Ce cas met en évidence une communication non prévue par les dispositions textuelles entre les services de police et le CNAPS, alors que ce dernier, dans le cadre des enquêtes administratives menées aux fins d’apprécier la moralité des agents, ne peut avoir accès qu’aux informations relatives aux faits ayant donné lieu à condamnation, en application de l’article 230-8 du code de procédure pénale.

  • Le climat d’état d’urgence créé également des difficultés d’accès à certains lieux publics.

Ainsi, le Défenseur des droits a été saisi par une personne porteuse d’un foulard, membre du comité d’animation des parents d’élèves, qui s’est vue refuser l’accès au collège, après la pause méridienne, en raison du règlement intérieur de l’établissement prohibant les signes religieux alors qu’elle avait pu accéder à l’établissement sans difficulté le matin même pour préparer un événement organisé par ledit comité. Le principe de neutralité religieuse de l’article L.141-5-1 du code de l’éducation ne s’appliquant pas aux parents d’élèves, le Défenseur des droits a saisi le principal du collège dès lors que la décision de refus opposée à l’intéressée était susceptible de présenter un caractère discriminatoire en raison de l’appartenance religieuse.

Le Défenseur a été saisi par des parents insatisfaits des  modalités d’accès aux établissements scolaires lorsqu’ils viennent chercher leurs enfants à la garderie. Il a en effet été indiqué aux parents que les portes seraient fermées à 16h40, puis ouvertes durant 5 minutes à intervalles fixes d’une demi-heure pour permettre aux parents de récupérer les enfants, mais qu’ils ne pourraient pas rentrer dans l’établissement, sous peine d’exclusion définitive des enfants de la garderie. Toutefois, au vu des dispositions combinées du plan Vigipirate et des dispositions du CGCT, il a été considéré que le maire mis en cause pouvait légalement édicter les mesures qui lui paraissaient propres à assurer la sécurité aux abords des établissements scolaires, dans le cadre des activités périscolaires.

***

Si un état d’exception peut répondre à une situation de danger exceptionnel et imminent, cette restriction ponctuelle des libertés doit être liée à sa finalité et donc au retour de l’Etat de droit.

Le Défenseur des droits recommande d’encadrer davantage l’état d’urgence en posant des limites matérielles et temporelles, et d’exiger un lien de causalité strict entre les motifs de la mesure prise et ceux de l’état d’urgence.

Il recommande d’inscrire des garanties dans le projet de loi constitutionnelle de protection de la Nation telles que le respect des principes de nécessité et de proportionnalité.

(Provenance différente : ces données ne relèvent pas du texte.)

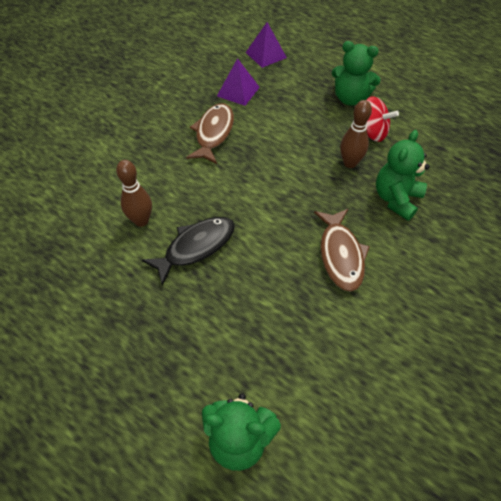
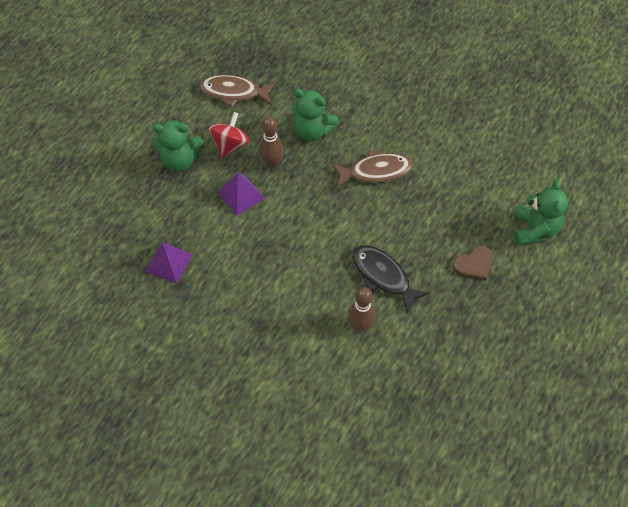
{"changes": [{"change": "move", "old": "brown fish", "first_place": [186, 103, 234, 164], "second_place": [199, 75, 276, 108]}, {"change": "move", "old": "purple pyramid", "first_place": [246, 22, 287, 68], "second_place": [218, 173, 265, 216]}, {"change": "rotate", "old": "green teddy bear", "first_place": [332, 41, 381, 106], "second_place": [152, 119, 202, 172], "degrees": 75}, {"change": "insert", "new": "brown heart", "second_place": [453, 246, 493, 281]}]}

En effet, si le Défenseur des droits est convaincu de la nécessité de mesures temporaires d’exception pour affronter une situation exceptionnelle, il invite à une nécessaire conciliation entre les exigences légitimes de sécurité et les garanties renforcées qui doivent être apportées eu respect des droits et libertés.

 

[1] Exposé des motifs du projet de loi prorogeant l’application de la loi n° 55-385 du 3 avril 1955 relative à l’état d’urgence et renforçant l’efficacité de ses dispositions.

[2] Décision n° 2012-61 (MDE/MDS) du 26 mars 2012 relative à des recommandations à l’usage des forces de police et de gendarmerie lorsqu’elles sont amenées à intervenir dans un domicile où sont présents des enfants : http://www.defenseurdesdroits.fr/decisions/ddd/DDD_DEC_MDE-MDS-2012-61.pdf

[3] Décision n° 2010-39 (MDS/MDE) du 13 novembre 2012 relative à la prise en charge des enfants lors d'interpellations aux domiciles de deux familles.

[4] Arrêt CEDH, Gutsanovi c/ Bulgarie du 15 oct. 2013, n° 34529/10.

[5] CEDH, 15 oct. 2013, n° 34529/10, Gutsanovi c/ Bulgarie http://hudoc.echr.coe.int/fre?i=001-127426

[6] Proposition de Jean-Frédéric Poisson lors de la réunion de la commission des lois constitutionnelles, de la législation et de l’administration générale de la République du 16 décembre 2015.